Beaucerons will enjoy a yard, yes, but it's not a obligation, as long as you can exercise them everyday. They will enjoy a yard mostly if you're in it. Beaucerons are veeeery attached to their humans. Everwhere you go, they go, period. In france, we often hear that beaucerons have only one master, in my experience, beaucerons can answer to different and every person in the family, but there is a situation that needs clarification, he will turn to his one referent person and occult the others.

*There is a phase, around 6 to 8 months old, where baby beauucerons will be more sensitive about anything that could happen. Usually, at that age, my pup stay home, safe place. *


Breeding:
Beaucerons are usually easy to bred. Give birth without problems, most of the time. One thing to know: 2 harlequins should never ever be bred together.
here is a pic of such a mariage:









sure, it's beautiful to some eyes, but these dogs have a poor health with skin and fur problems, can be blind or deaf and lots of other issues.

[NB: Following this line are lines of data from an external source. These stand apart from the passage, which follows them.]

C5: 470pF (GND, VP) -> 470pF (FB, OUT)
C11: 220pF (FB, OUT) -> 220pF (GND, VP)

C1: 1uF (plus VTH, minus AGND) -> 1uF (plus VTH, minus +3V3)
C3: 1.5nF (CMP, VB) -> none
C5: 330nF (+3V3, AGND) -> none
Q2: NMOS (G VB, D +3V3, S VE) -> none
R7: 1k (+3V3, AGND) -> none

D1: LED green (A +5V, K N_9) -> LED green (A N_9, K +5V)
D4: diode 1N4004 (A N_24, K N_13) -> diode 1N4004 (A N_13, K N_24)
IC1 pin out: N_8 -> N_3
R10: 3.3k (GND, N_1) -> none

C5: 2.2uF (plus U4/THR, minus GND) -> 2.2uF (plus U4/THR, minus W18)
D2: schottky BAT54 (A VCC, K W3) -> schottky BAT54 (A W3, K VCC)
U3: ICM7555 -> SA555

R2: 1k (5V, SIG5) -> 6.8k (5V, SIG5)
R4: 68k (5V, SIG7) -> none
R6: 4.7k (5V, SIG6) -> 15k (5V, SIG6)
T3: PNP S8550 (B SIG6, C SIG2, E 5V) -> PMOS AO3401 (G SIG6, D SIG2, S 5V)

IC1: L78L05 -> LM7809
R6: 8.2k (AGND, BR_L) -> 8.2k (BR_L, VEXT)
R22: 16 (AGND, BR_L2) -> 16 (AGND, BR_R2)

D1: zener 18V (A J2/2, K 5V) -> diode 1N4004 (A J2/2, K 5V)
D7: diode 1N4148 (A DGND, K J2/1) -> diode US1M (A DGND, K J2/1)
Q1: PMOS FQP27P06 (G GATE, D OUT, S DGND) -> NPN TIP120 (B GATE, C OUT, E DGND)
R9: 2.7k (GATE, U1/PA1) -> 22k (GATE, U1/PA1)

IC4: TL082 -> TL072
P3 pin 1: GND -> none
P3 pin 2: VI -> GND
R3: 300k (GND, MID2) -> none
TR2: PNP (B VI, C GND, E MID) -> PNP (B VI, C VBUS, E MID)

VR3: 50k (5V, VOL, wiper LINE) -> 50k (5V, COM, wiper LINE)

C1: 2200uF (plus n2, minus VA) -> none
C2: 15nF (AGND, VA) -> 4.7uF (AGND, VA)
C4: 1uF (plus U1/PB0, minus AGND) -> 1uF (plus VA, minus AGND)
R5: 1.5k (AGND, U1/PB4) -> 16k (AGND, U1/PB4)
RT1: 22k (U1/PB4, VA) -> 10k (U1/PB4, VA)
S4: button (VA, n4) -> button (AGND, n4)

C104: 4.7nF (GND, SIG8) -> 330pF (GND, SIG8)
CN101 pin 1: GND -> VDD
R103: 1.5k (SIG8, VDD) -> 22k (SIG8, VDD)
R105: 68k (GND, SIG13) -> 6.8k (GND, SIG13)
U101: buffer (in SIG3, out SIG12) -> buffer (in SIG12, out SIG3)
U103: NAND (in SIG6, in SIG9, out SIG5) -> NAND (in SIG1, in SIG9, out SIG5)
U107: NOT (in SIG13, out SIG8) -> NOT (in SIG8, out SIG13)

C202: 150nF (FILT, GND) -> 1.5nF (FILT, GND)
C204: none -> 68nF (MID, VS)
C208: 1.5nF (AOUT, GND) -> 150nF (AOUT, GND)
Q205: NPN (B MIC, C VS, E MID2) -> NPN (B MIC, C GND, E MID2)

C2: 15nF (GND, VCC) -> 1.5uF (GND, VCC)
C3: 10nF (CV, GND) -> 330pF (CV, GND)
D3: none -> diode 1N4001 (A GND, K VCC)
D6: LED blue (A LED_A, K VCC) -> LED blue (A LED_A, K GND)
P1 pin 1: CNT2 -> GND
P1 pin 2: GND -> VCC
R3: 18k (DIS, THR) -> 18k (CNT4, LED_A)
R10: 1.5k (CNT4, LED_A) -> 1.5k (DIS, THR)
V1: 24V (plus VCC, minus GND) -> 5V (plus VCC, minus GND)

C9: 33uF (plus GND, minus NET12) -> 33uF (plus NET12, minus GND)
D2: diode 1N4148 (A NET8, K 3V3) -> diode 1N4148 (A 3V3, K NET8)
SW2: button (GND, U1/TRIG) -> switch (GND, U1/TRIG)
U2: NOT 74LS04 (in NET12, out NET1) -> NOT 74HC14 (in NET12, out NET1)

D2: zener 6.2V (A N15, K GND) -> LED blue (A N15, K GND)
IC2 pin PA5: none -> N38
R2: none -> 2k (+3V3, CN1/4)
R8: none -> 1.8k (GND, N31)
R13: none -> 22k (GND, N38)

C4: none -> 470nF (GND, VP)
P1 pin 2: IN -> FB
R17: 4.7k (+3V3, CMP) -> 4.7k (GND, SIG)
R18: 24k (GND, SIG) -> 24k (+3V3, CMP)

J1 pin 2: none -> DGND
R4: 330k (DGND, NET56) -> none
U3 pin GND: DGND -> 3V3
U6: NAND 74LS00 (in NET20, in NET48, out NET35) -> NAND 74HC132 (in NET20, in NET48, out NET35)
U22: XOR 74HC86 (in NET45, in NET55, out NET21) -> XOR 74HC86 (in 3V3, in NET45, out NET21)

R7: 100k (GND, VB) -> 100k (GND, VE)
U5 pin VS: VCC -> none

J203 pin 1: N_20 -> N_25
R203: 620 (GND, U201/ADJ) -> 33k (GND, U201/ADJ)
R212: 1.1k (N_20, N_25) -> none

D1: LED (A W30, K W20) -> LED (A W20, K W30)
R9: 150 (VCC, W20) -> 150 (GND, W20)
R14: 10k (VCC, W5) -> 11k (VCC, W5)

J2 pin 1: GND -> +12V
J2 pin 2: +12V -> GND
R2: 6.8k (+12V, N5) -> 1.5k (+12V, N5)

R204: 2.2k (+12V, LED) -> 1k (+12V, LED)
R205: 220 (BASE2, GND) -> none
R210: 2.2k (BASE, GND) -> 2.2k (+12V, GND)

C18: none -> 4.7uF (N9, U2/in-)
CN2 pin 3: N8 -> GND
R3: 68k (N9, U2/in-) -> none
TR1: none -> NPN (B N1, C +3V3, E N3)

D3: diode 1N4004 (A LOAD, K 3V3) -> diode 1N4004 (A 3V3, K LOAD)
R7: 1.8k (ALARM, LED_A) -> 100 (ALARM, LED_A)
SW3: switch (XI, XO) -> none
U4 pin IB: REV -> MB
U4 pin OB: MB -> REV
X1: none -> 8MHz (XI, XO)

I will be updating this again later. 
If you have any questions... please ask.


----------



## BasRouge (Jan 27, 2014)

Living with a Beauceron:
Beaucerons are "easy". Very calm inside a house, they will lay down not to far from you. But if you wanna go for a walk, they're ok with it. Biking, hicking, riding horses, play ? Always ok. They have lots of energy as long as you will need it. They love to be useful and challenged, do find an activity for them. Sports, herding, OB, whatever.
They are not barkers. If they do bark, then something is happening. None of the beaucerons I've known, past and present, had prey drive whatsoever. But simply put whatever animal between their legs and they will adopt and protect it. 
They are very good with kids, but you will have to set up their manners, beaucerons are a little rough at first, but usually they can make the difference between adults and children , beeing rough with the first ones and very gentle with the seconds. Clever, told you. 
Beaucerons have double dew claws on their hind legs that would need to be checked out every now and then and cut if necessary. 









Beaucerons can live up to 17. Usually around 15. As all old dogs, they will maybe need treatment for heart, or kidneys or arthritis at the end of their days.



Well, beaucerons are my favorite breed. And I should warn you: once you owned one, once you connected with those gentle, noble and loyal dogs, you can never turn back. You would forever miss those dark eyes touching your very soul, melting your heart, each and everytime. Be Warned


----------



## Harmonica (Jan 4, 2014)

I'll probably consider a Beauc sometime in the future. When the time comes I'll look at breeders, most likely will import one from France. Beautiful dogs! I prefer them with uncropped ears.


----------



## huntergreen (Jun 28, 2012)

basrouge, what a nice post!


----------



## Sp00ks (Nov 8, 2013)

I'm glad you mentioned the double dew claws. I noticed this on my trainers dog. I intended on asking her about it but never had the opportunity in class.


----------